1. Field of the Invention
The present invention relates to production techniques for the manufacture of silicon single crystals by the Czochralski method (hereinafter referred to as the CZ method).
2. Background Art
Oxygen in a silicon wafer improves the operating characteristics of semiconductor devices by trapping contaminant atoms brought into the wafer during device fabrication processes (intrinsic gettering). Thus, the oxygen concentration in a silicon single crystal has to be kept within a given range throughout the constant diameter portion of the crystal.
Oxygen introduced into the silicon single crystal is derived from contact of the surface of the quartz crucible and the molten silicon. In the conventional CZ method, the oxygen concentration is not uniform in the pull direction. The reasons for this non-uniformity are believed to be as follows: (1) the change in contact area between the quartz crucible and the melt due to decreased volume of melt in the crucible as the crystal grows, (2) a change of the amount of oxygen eluted from crucible due to temperature changes resulting from the furnace environment during crystal pulling, and (3) a change in oxygen transport efficiency into the crystal due to changes in melt flow. However, no quantitative experimental support for these three factors have been reported, so their contribution to the oxygen concentration in the crystal is still not clear. On the other hand, in actual production of silicon single crystals, several methods have been proposed to alter the oxygen concentration with respect to solidification rate or crystal length. These methods include adjusting the crucible rotation rate, the pressure in the furnace, the flow rate of atmospheric gas, application of static magnetic fields, or combinations of several of these parameters, hereinafter referred to as “operational parameters.” Use of such parameters is disclosed in Japanese unexamined published patent applications H05-262593, H06-172081, H09-157085, and H10-167881.

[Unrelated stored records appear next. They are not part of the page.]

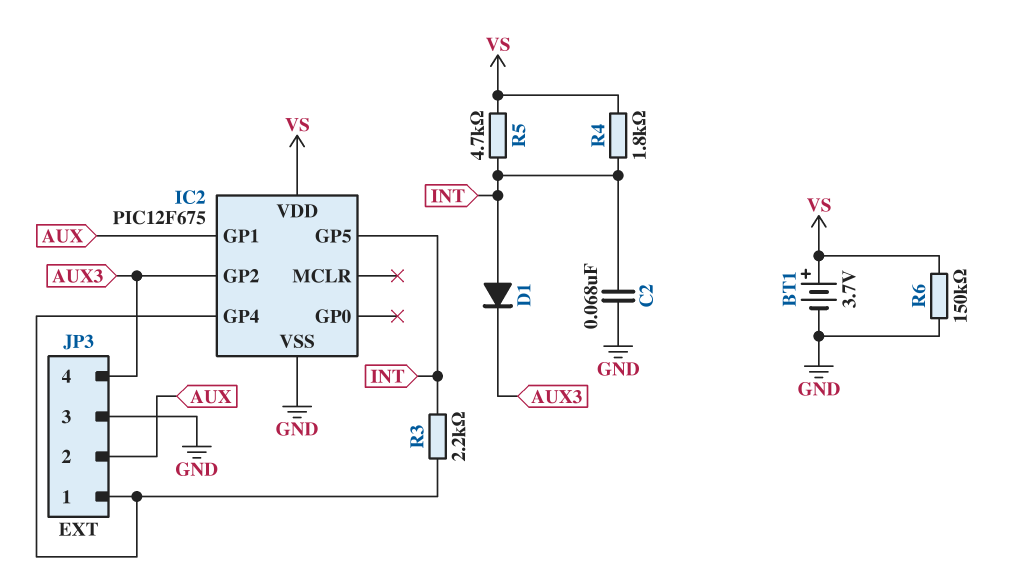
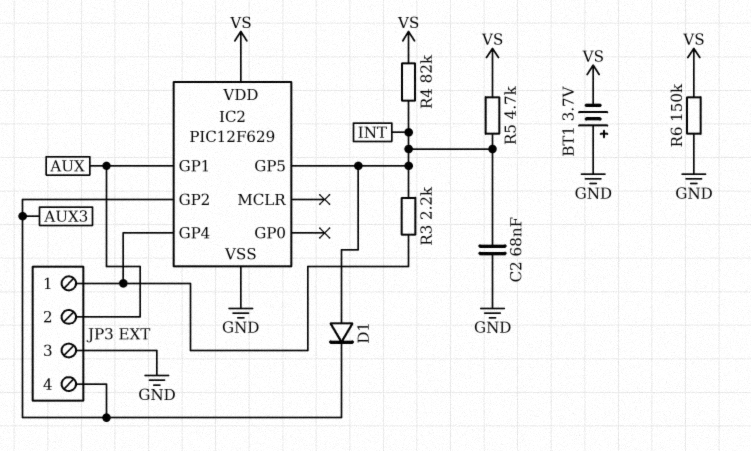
BT1: 3.7V (plus VS, minus GND) -> 3.7V (plus GND, minus VS)
IC2: PIC12F675 -> PIC12F629
R4: 1.8k (INT, VS) -> 82k (INT, VS)

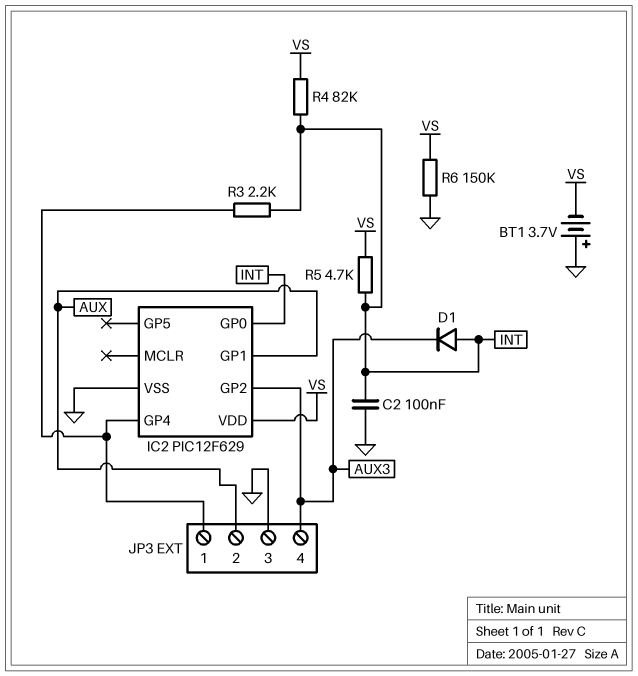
C2: 68nF (GND, INT) -> 100nF (GND, INT)
IC2 pin GP0: none -> INT
IC2 pin GP5: INT -> none

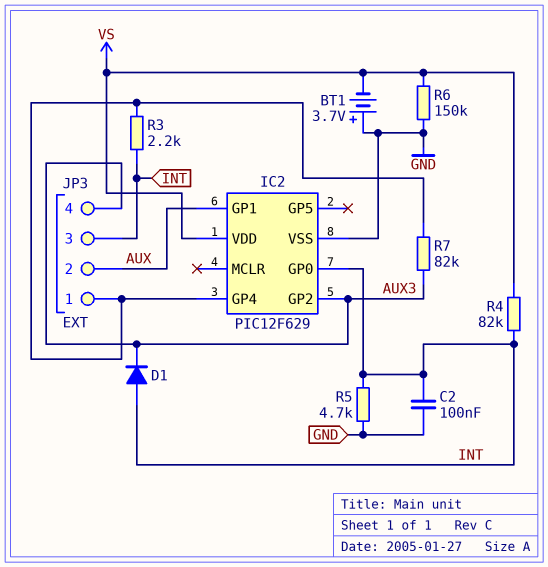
JP3 pin 3: GND -> INT
R5: 4.7k (INT, VS) -> 4.7k (GND, INT)
R7: none -> 82k (AUX3, IC2/GP4)

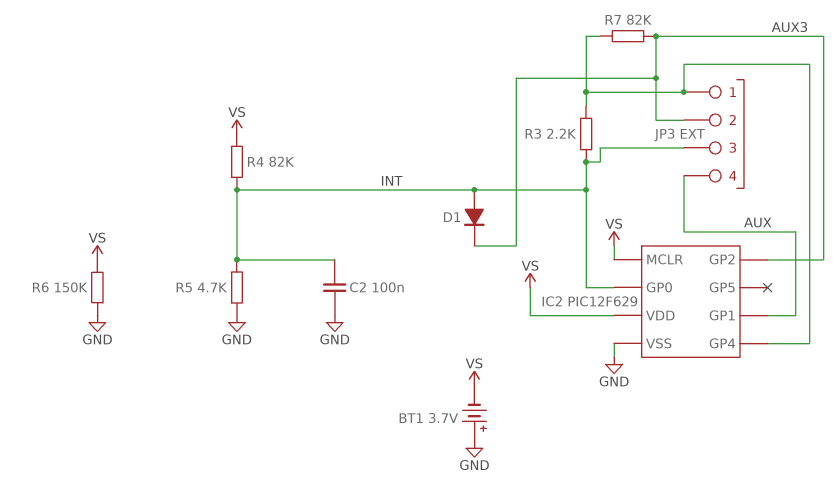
IC2 pin MCLR: none -> VS
JP3 pin 2: AUX -> AUX3
JP3 pin 4: AUX3 -> AUX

It is theoretically possible to adjust the oxygen concentration in the crystal by adjusting one or more of the operational parameters. To accomplish this, however, crystals must be pulled under different conditions of operational parameters to establish a relationship between oxygen concentration and the various operational parameters. Thus, a great deal of effort is required to determine satisfactory adjustment procedures of the operational parameters during crystal growth. However, as shown in published application H09-157085, costly redetermination of vexatious operational parameters associated with component deterioration or product change are necessary, for example, in the case that a quality standard of the crystal is changed, a production furnace is replaced, a furnace part such as insulation or heater is changed, or the amount of molten feedstock is increased. Even without such changes, when the furnace ages, or the temperature environment within the furnace changes due to the deterioration of furnace members etc., the crystal oxygen concentration is affected thereby. Additionally, the recent scale up of silicon single crystal diameters from 8 to 12 inches which, of course, also involved scale up of the furnace, has exponentially increased both the cost as well as the time spent in experimental crystal pulling in order to satisfactorily adjust oxygen concentration. Thus, the conventional trial and error method leaves much to be desired when new quality standards or changes of operational environment are necessitated.